One suggestion making the rounds is that in order to offset the cuts in social spending soon to be recommended by Barack Obama’s “super-committee,” that banks pay a transaction tax on their financial transactions. This suggestion accepts the false premise that the bipartisan effort to cut social spending is driven by a shortage of government money to pay for these programs. Between the government’s ability to create money as needed, continued heavy spending on unnecessary wars and corporate subsidies and the deep pool of taxable resources held by top income earners, there is no fiscal emergency that warrants cuts in social spending. There is just the lack of political will to put the money into social spending.

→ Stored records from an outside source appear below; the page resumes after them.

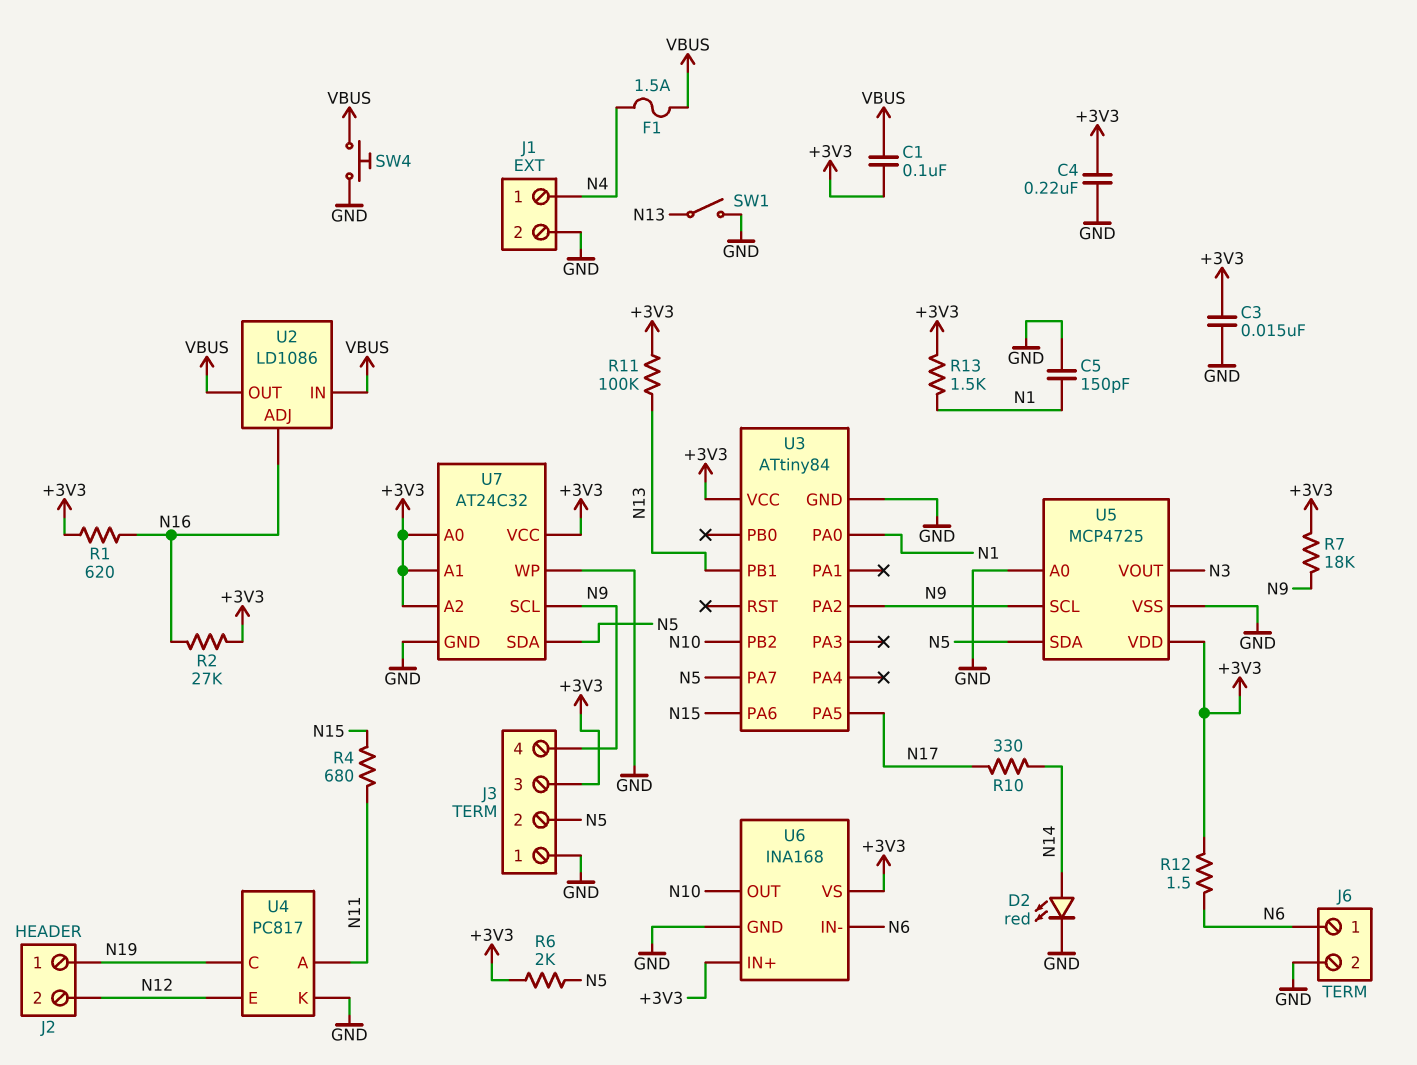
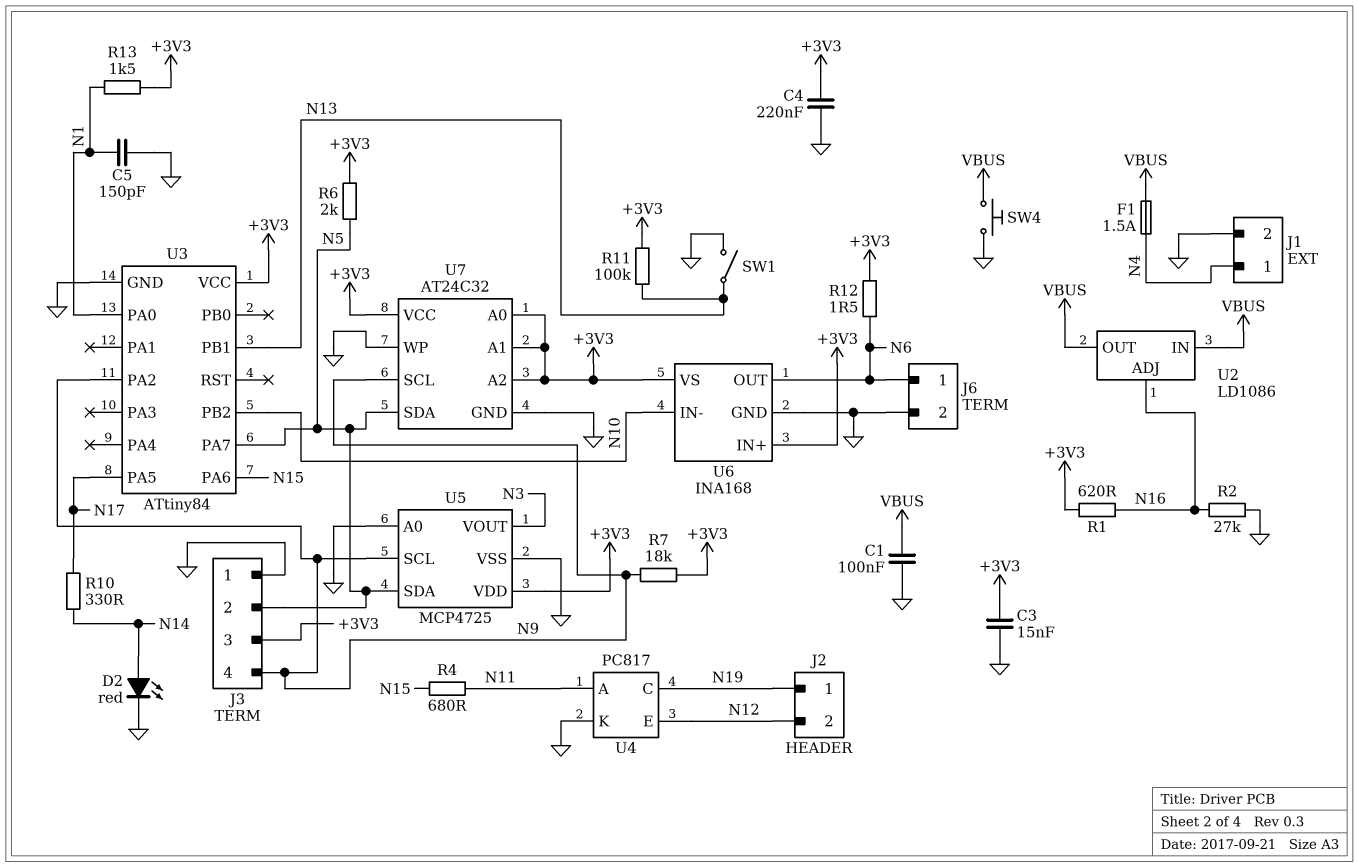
C1: 100nF (+3V3, VBUS) -> 100nF (GND, VBUS)
R2: 27k (+3V3, N16) -> 27k (GND, N16)
U6 pin IN-: N6 -> N10
U6 pin OUT: N10 -> N6

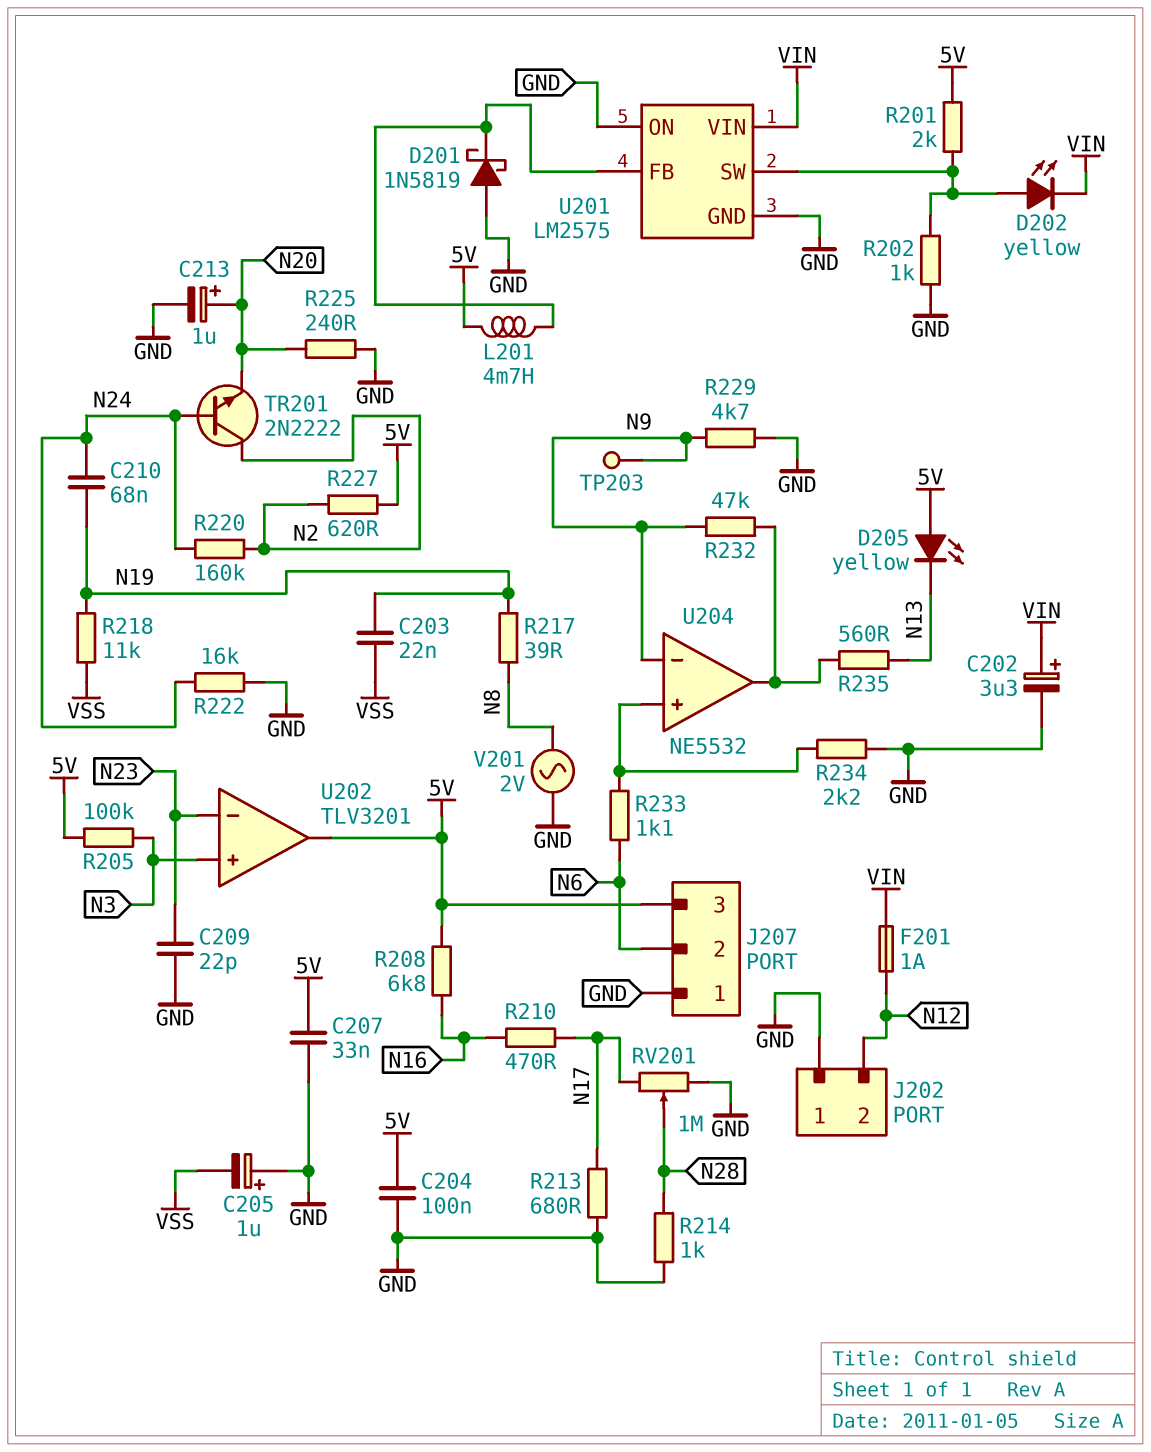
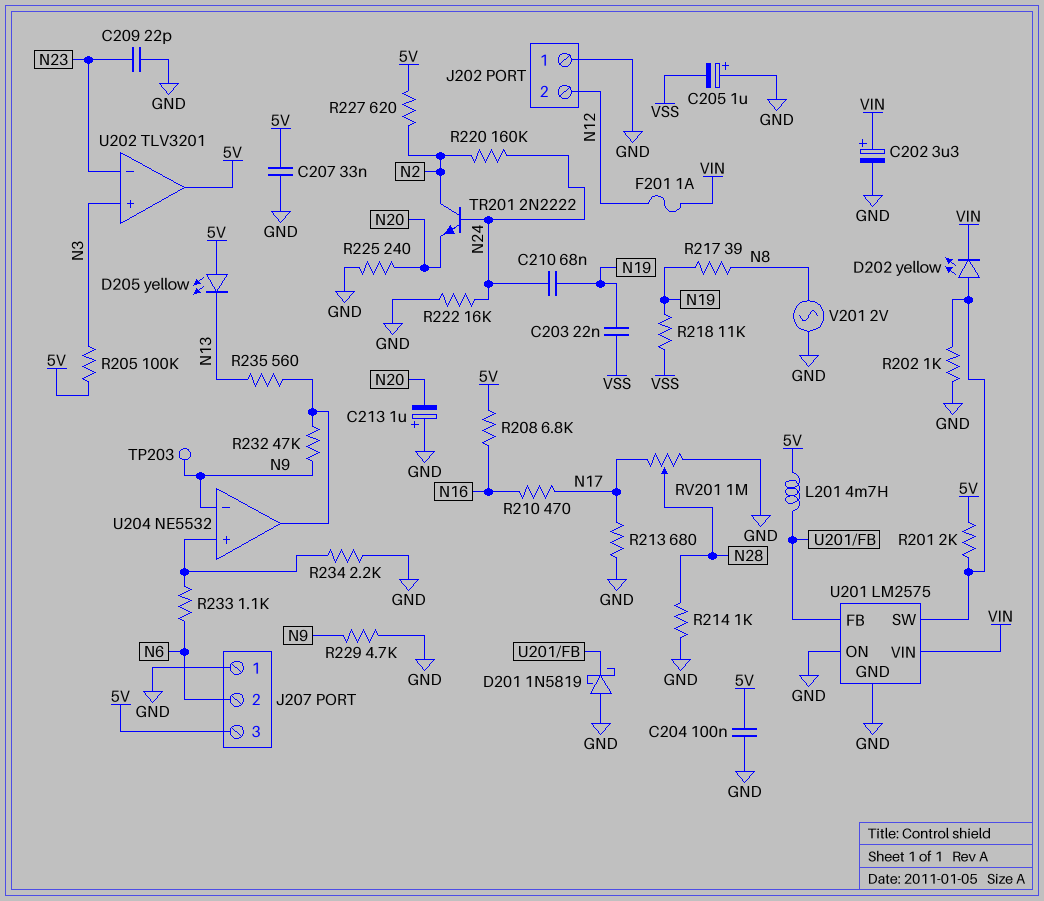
C213: 1uF (plus N20, minus GND) -> 1uF (plus GND, minus N20)

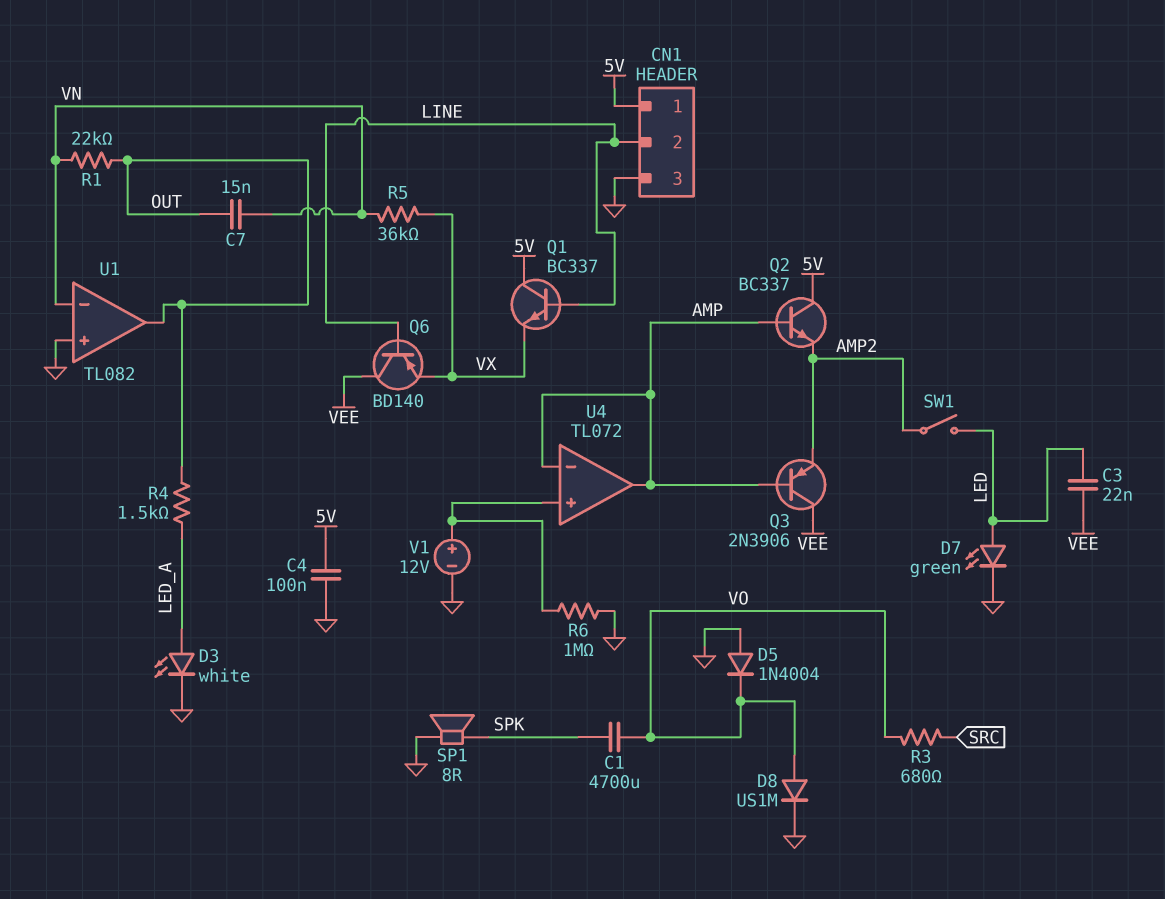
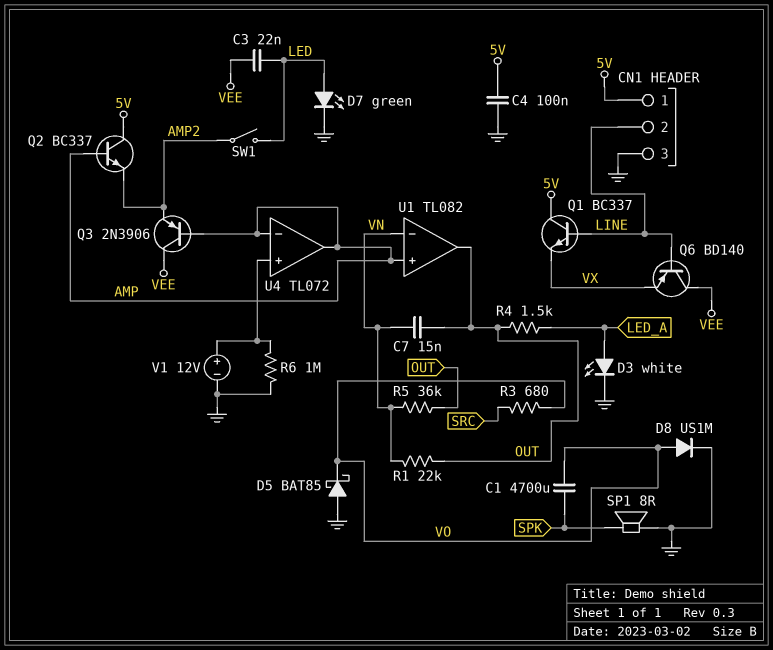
D5: diode 1N4004 (A GND, K VO) -> schottky BAT85 (A GND, K VO)
R5: 36k (VN, VX) -> 36k (OUT, VN)
U1 pin in+: GND -> AMP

A tax to pay for future bank bailouts suggests that the costs of the regular economic crises caused by the banks are limited to the amount of bailout money required to restore the banks to a position to create the next crisis. The true global costs are in the lost economic production, wealth destruction and the mass unemployment that these crises produce. Were the banks to be taxed on these true costs they would cease to exist immediately. Additionally, because of the too-big-to-fail doctrine any tax on the banks would simply refund a portion of the subsidy that taxpayers are currently providing them. The more transparent route than a tax would be to end the too-big-to-fail subsidy.
The way to deal with unneeded cuts in social spending is to address them directly for what they are. If Democrats and Republicans want to join hands to cut Social Security, Medicare and Medicaid then the temporary gloss of a bank tax is a temporary gloss and will more likely facilitate these cuts by giving culpable politicians cover. And if the costs of bank bailouts are only a small portion of the costs of the economic crises that the banks create then either render them incapable of creating economic crises or charge them the full costs to clean them up. Being party to the banker fiction that restoring the banks is all that matters only serves to restore the bankers.
Rob Urie is an artist and political economist in New York.